You are viewing a plain text version of this content. The canonical link for it is here.
Posted to commits@gobblin.apache.org by su...@apache.org on 2019/11/06 00:08:14 UTC

[incubator-gobblin] branch master updated: [GOBBLIN-940] Add synchronization on workunit persistency before Helix job launching

This is an automated email from the ASF dual-hosted git repository.

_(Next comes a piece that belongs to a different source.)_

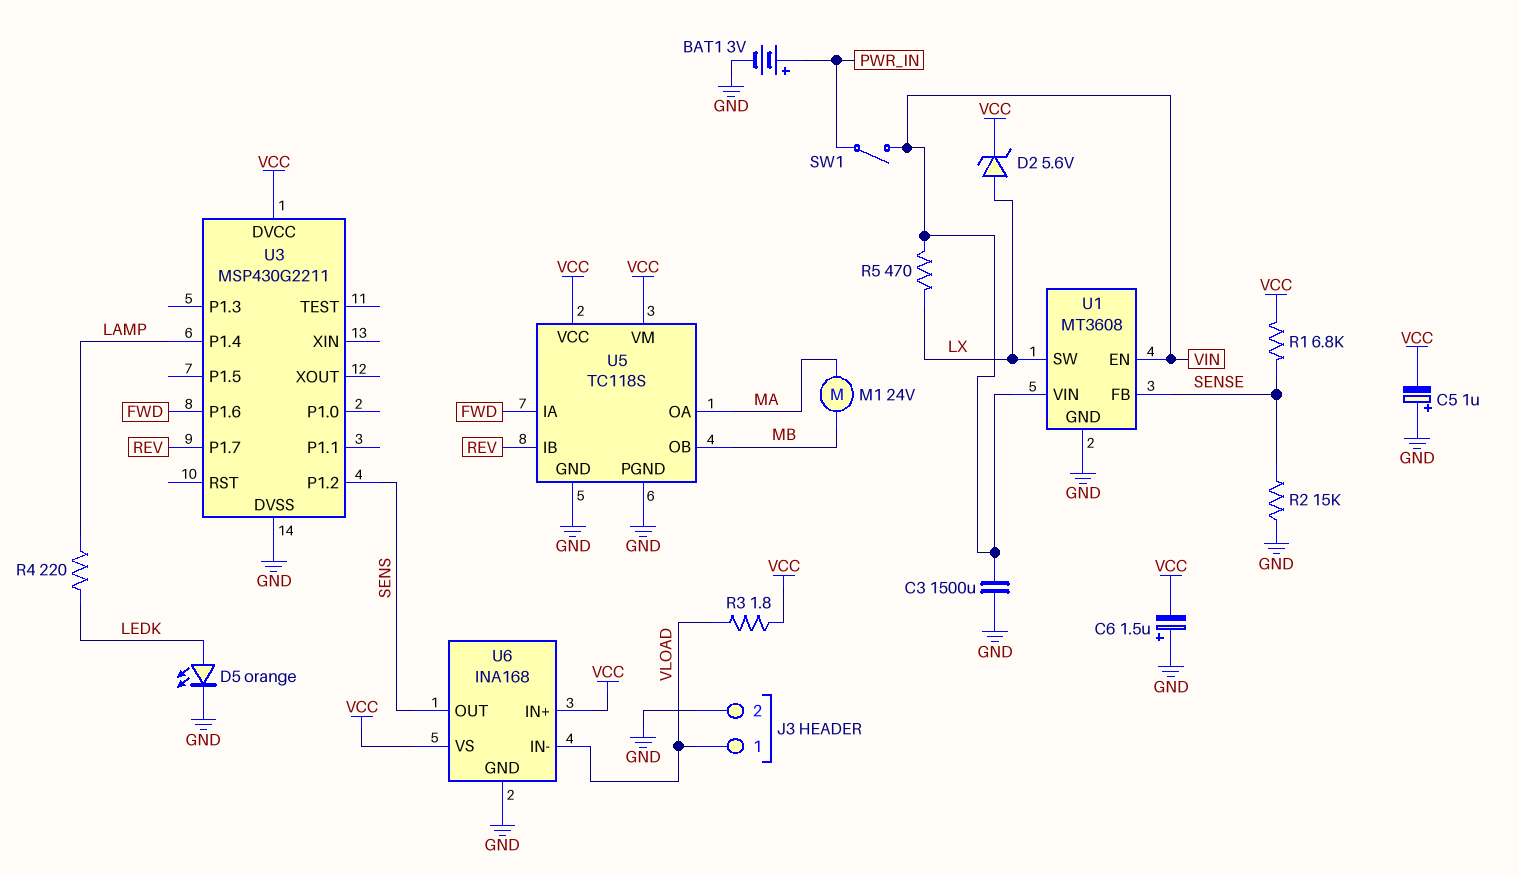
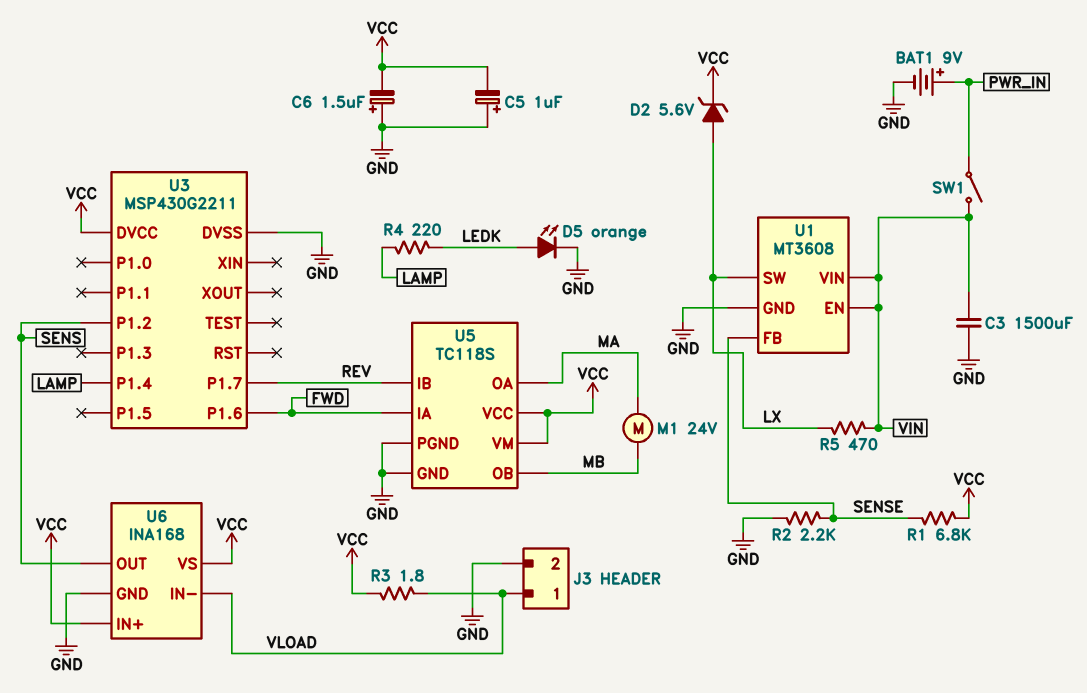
BAT1: 3V (plus PWR_IN, minus GND) -> 9V (plus PWR_IN, minus GND)
R2: 15k (GND, SENSE) -> 2.2k (GND, SENSE)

suvasude pushed a commit to branch master
in repository https://gitbox.apache.org/repos/asf/incubator-gobblin.git


The following commit(s) were added to refs/heads/master by this push:
     new bf33b58  [GOBBLIN-940] Add synchronization on workunit persistency before Helix job launching
bf33b58 is described below

commit bf33b58d450d1f35e5f5cc147159710815210cd0
Author: autumnust <le...@linkedin.com>
AuthorDate: Tue Nov 5 16:08:04 2019 -0800

    [GOBBLIN-940] Add synchronization on workunit persistency before Helix job launching
    
    Closes #2789 from
    autumnust/synchronizedBeforeHelixSubmission
---
 .../gobblin/cluster/GobblinHelixJobLauncher.java   | 29 +++++++----
 gobblin-utility/build.gradle                       | 19 +++-----
 .../org/apache/gobblin/util/ParallelRunner.java    | 20 +++++++-
 .../apache/gobblin/util/ParallelRunnerTest.java    | 57 +++++++++++++++-------
 4 files changed, 85 insertions(+), 40 deletions(-)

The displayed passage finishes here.